Le 05/03/2022 à 17h17

La sémantique, outil fondamental de l'art politique.

Bruno Le Maire, ministre français de l'Economie l’a appris à ses dépens en brandissant les termes de «guerre économique et financière totale» livrée à la Russie, là où il aurait été plus judicieux dans un contexte diplomatique d’en rester à l’usage de sanctions.

Dans le fond, c’est un peu pareil mais l’intonation sonne assurément de manière moins martiale.

Rétropédalage d’ailleurs et regret pour l’emploi d’un terme «inapproprié» après le recadrage de Dmitri Medvedev, vice-président du Conseil de sécurité russe: «faites attention à votre discours, messieurs! Et n'oubliez pas que les guerres économiques dans l'histoire de l'humanité se sont souvent transformées en guerres réelles».

La bataille des mots elle-même peut suffire à provoquer l’étincelle. La parole est telle la poudre de chasse, dit à ce propos la sagesse africaine; une fois allumée, elle devient irrécupérable.

C’est pour cela qu’à l’inflation verbale, d’autres ont préféré l’atténuation sur le mode de la litote, voire l’euphémisme pour adoucir l’impact.

Le chef de la diplomatie européenne, Josep Borrell, avait annoncé en ce sens que l’Union Européenne allait financer la fourniture à l’armée ukrainienne de «matériel létal».

C’est synonyme d’armements mortels mais la charge des mots n’est pas la même!

Soulignons aussi que cet envoi d’équipements militaires à un pays tiers constitue une première dans l'histoire de l'Union Européenne grâce à un nouvel instrument de sa politique de défense, nommé «Facilité européenne pour la Paix».

Or, qui veut la paix, prépare la guerre.

Sur un autre plan, tout en restant sur le champ de bataille, la première guerre étant celle de l’information, la présidente de la Commission Européenne, Ursula von der Leyen, a annoncé l’interdiction des médias Russia Today et Sputnik, qualifiés de «machine médiatique du Kremlin».

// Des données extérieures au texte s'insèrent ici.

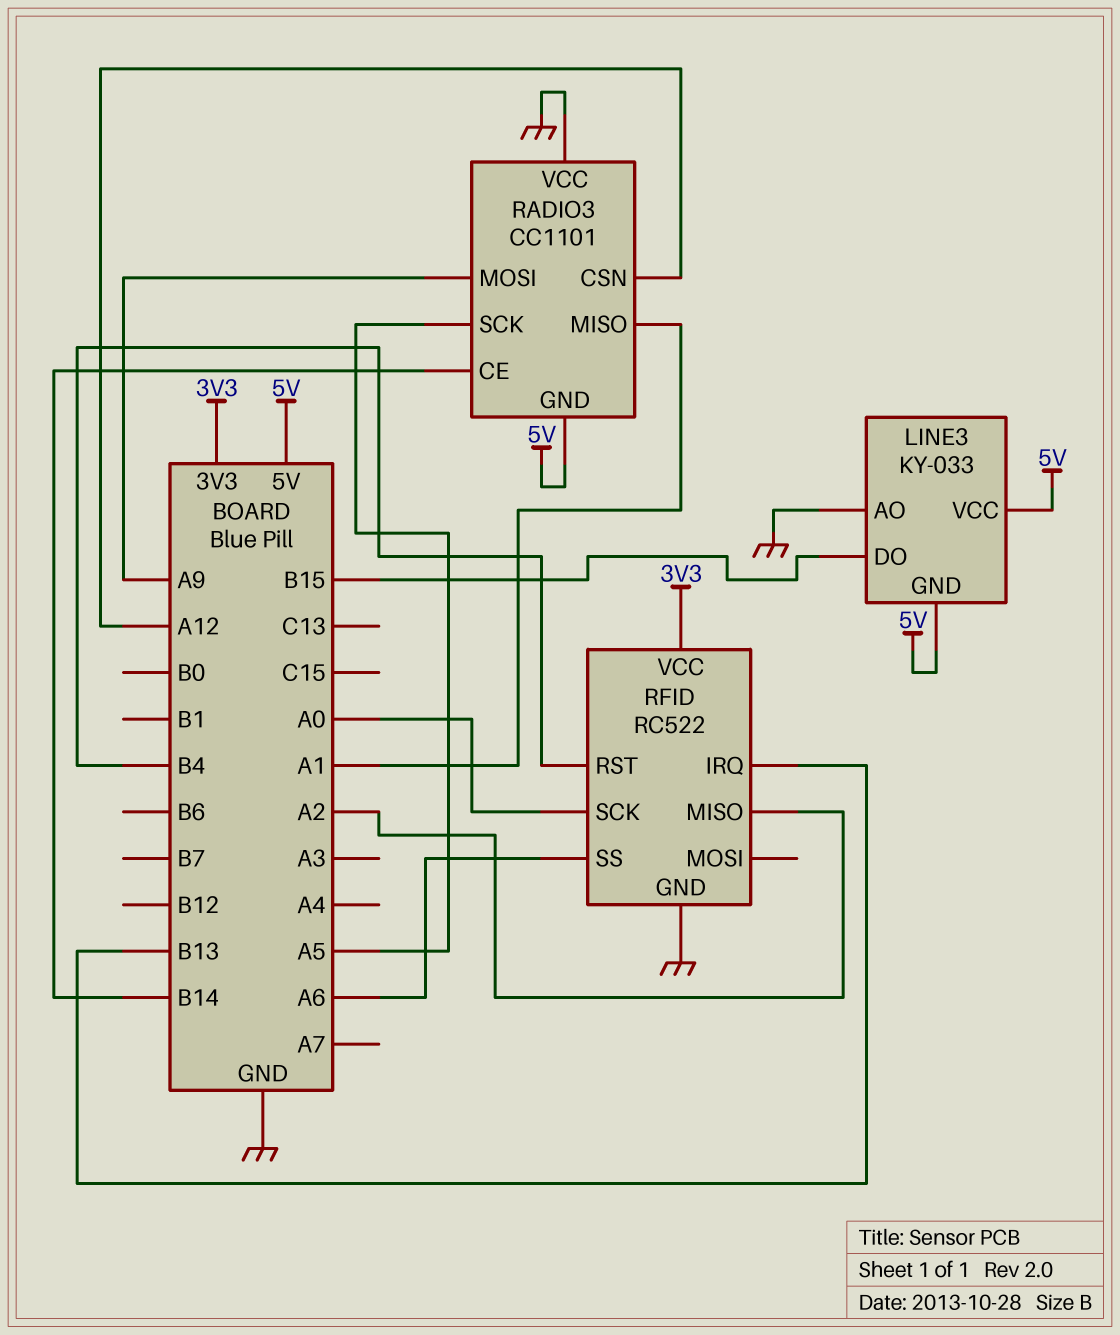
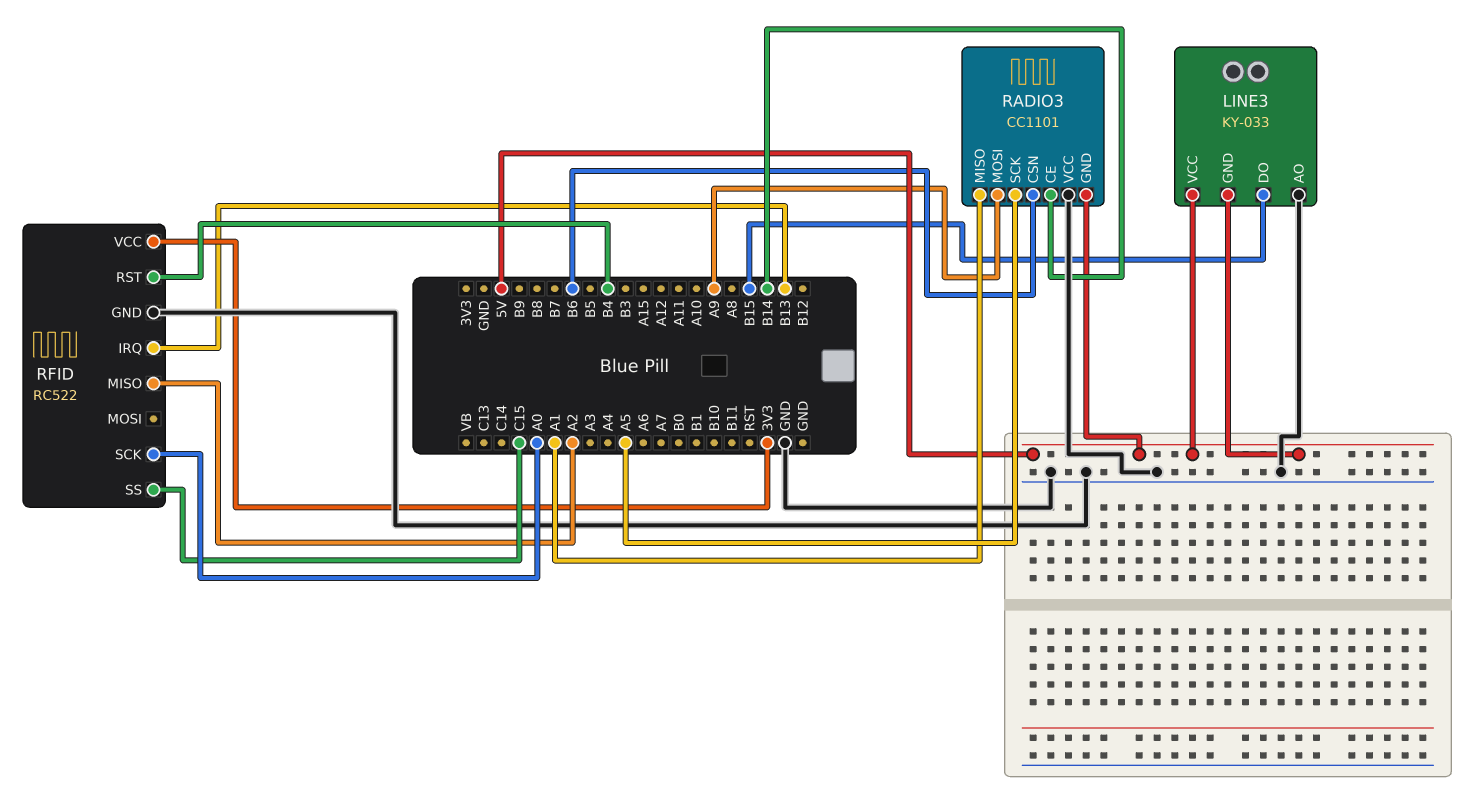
RADIO3 pin CSN: A12 -> B6
RFID pin SS: A6 -> C15

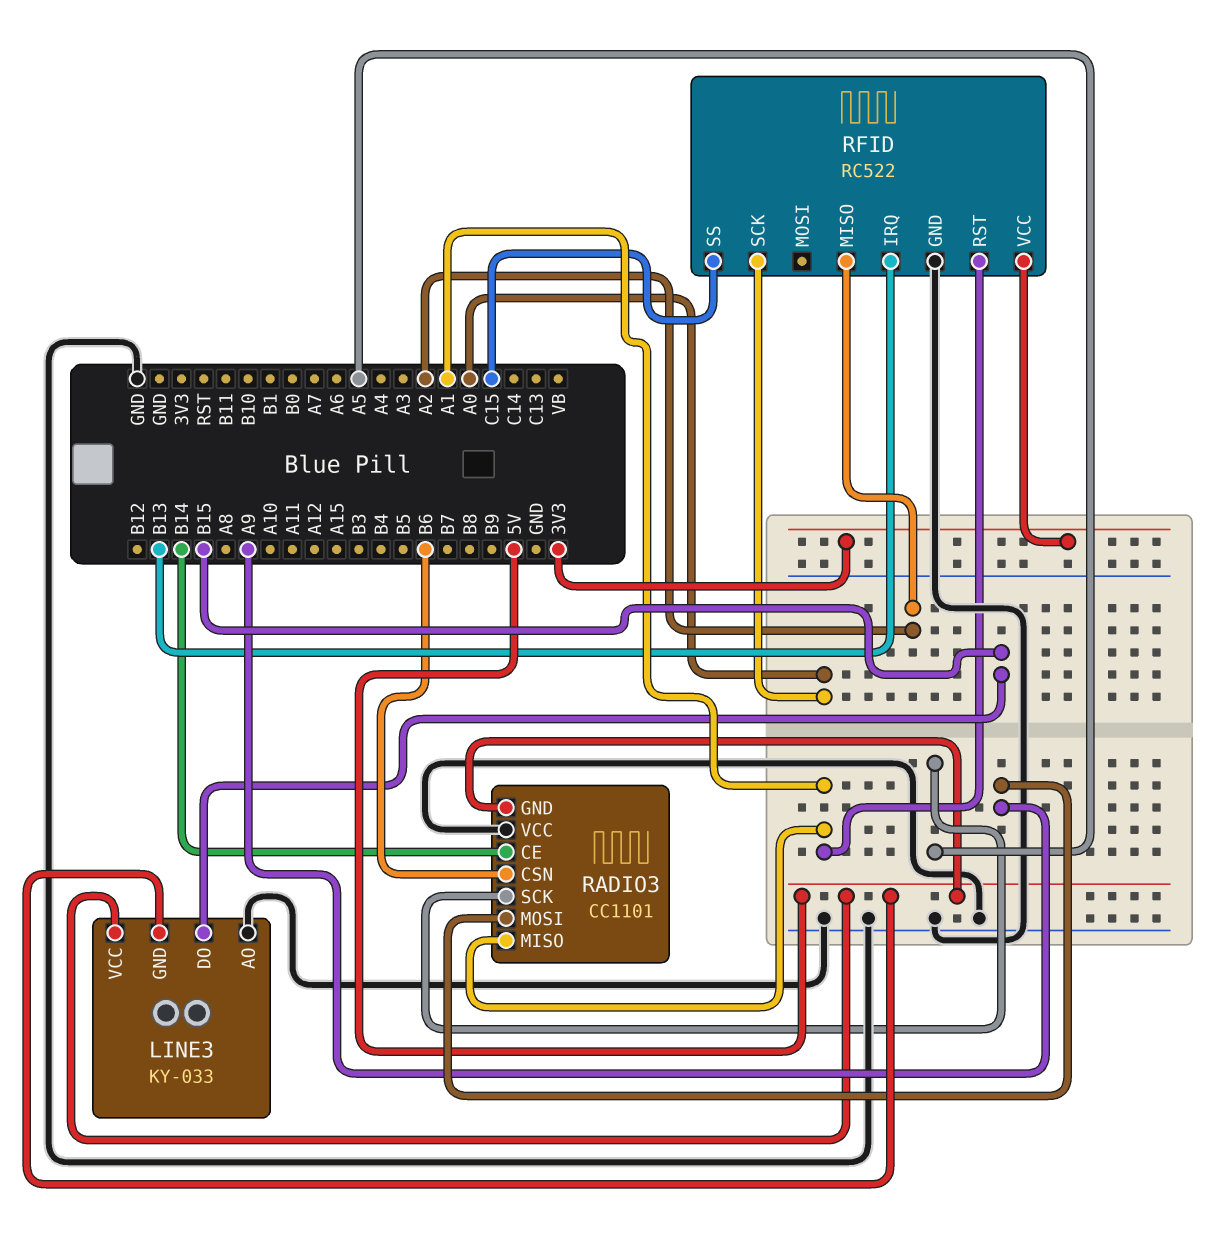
RFID pin RST: B4 -> A1

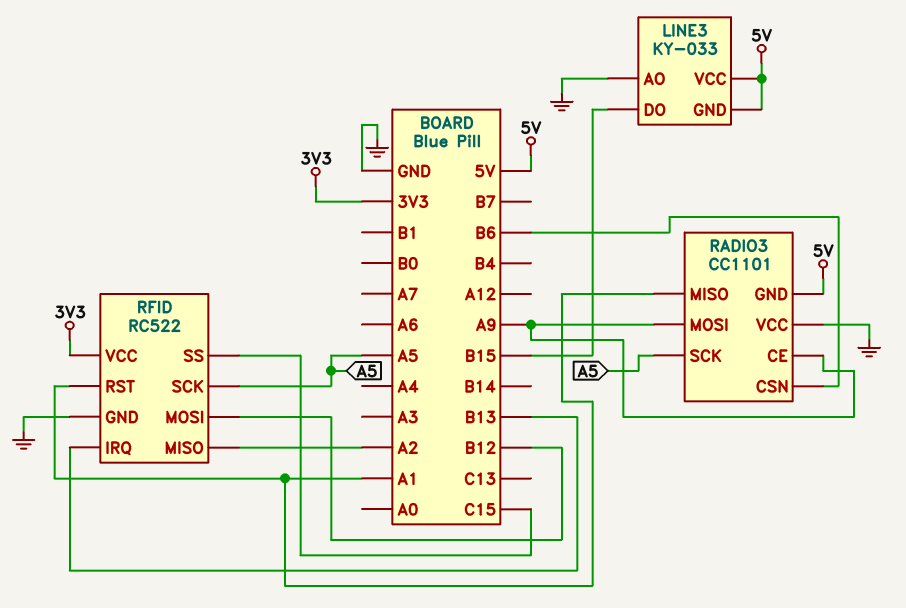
RADIO3 pin CE: B14 -> A9
RFID pin MOSI: none -> B12
RFID pin SCK: A0 -> A5

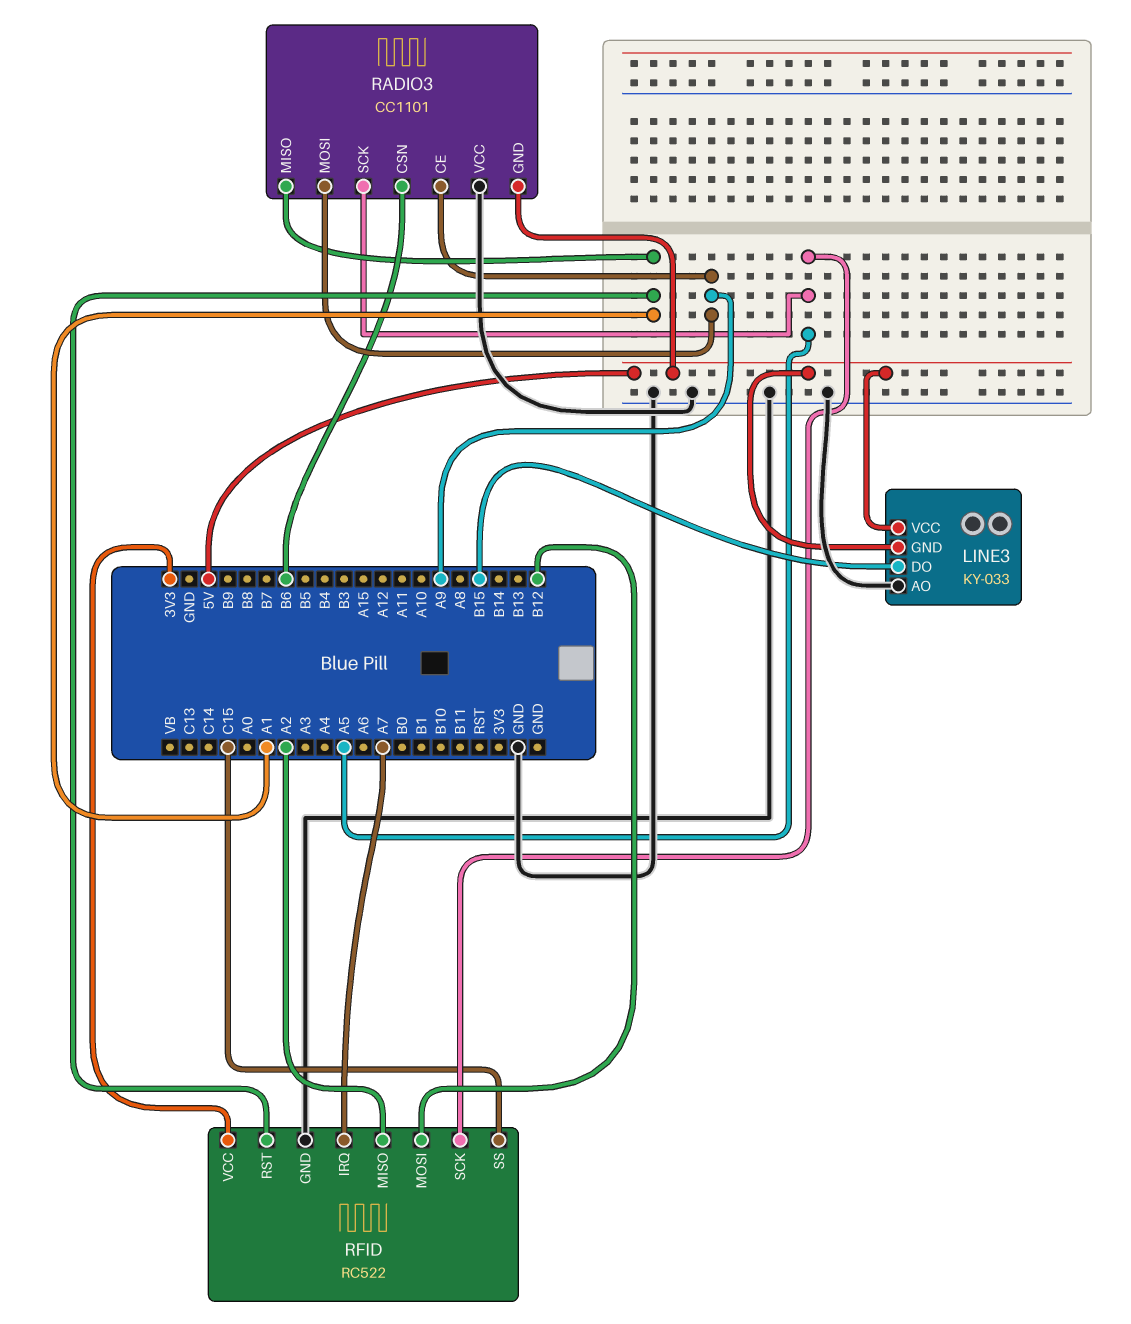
RFID pin IRQ: B13 -> A7

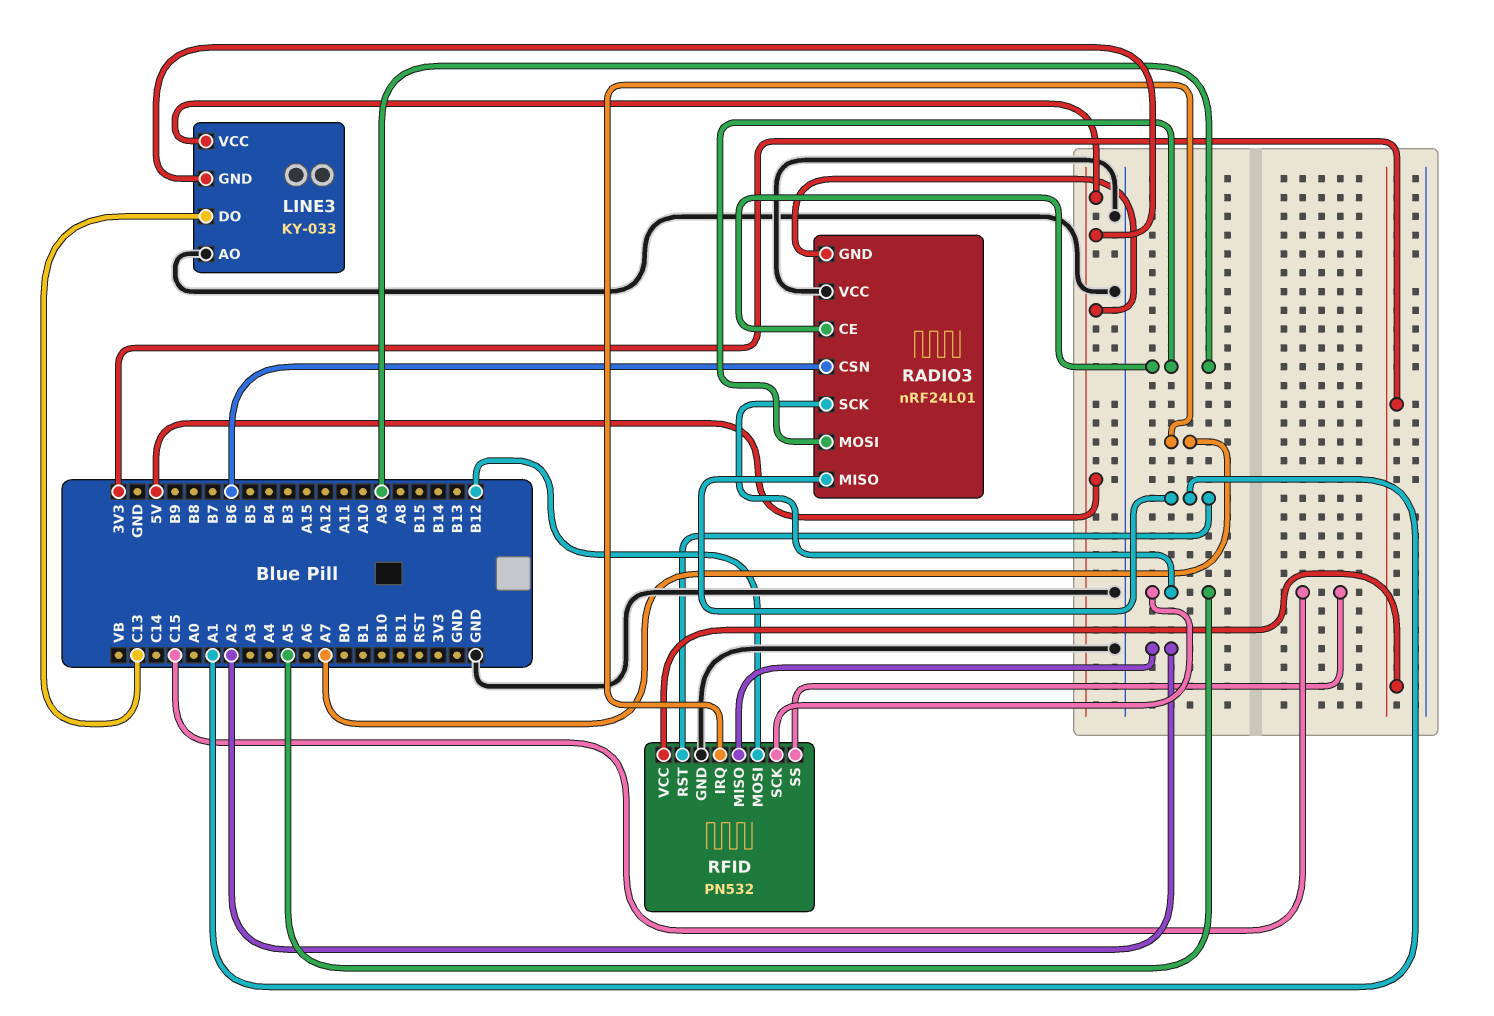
LINE3 pin DO: B15 -> C13
RADIO3: CC1101 -> nRF24L01
RFID: RC522 -> PN532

Une machine, ça ne pense pas; ça ne ressent rien; ça exécute stupidement des ordres.

Tant pis pour les dizaines de journalistes et autres salariés -176 en tout pour la chaîne de télévision RT France- mis brutalement au chômage!

Tant pis s’ils sont bel et bien soumis aux contrôles de l’ARCOM (Autorité publique française de régulation de la communication audiovisuelle et numérique) et non pris en flagrant délit de fake news!

Si le «ministère de la vérité» le dit, c’est que ça doit être vrai.

Tant pis aussi pour la violation en puissance d’un principe fondateur!

En d’autres temps, on aurait appelé cela: Censure.

Sous d’autres cieux, on aurait sorti l’armada des pleureuses à géométrie variable et les condamnations des ONG dénonçant un nouveau coup porté à la liberté de la presse.

Souvenons-nous des sempiternelles grandiloquences autour du droit de caricaturer, de blasphémer et de toutes les leçons claironnées sur la liberté d’expression en tant que pilier fondamental de l’Etat de droit.

Sans pluralisme, pas de démocratie. Mais ça, c’était avant. Ou alors, variable selon les cas.

Il ne faut pas s’étonner d’ailleurs, avec cette décision faisant désormais jurisprudence, de l’effet boomerang avec le risque de médias bannis et leur accréditation retirée n’importe où sur terre sous prétexte décomplexé de désinformation ou de tentative de déstabilisation.

Les citoyens de tous pays, mis sous tutelle intellectuelle, n’ont-ils pas la capacité de se forger leur propre opinion à partir d’une pluralité de visions?

Car, celui qui n'entend qu'une cloche, n'entend qu'un son.

A ce propos, si je me suis attardée sur un seul angle de vue, ce n’est aucunement pour prendre position mais par proximité ne serait-ce que linguistique.

Il est toutefois entendu que la Russie pratique le blocage d’informations et use sans doute d’autant d’éléments de langage et autres sophismes.

Officiellement, il ne s’agit pas de guerre et encore moins d’invasion ou d’attaque mais d’une opération de «démilitarisation» et de «dénazification» de l’Ukraine tout en usant selon Washington de «rhétorique provocatrice» en évoquant les armes nucléaires.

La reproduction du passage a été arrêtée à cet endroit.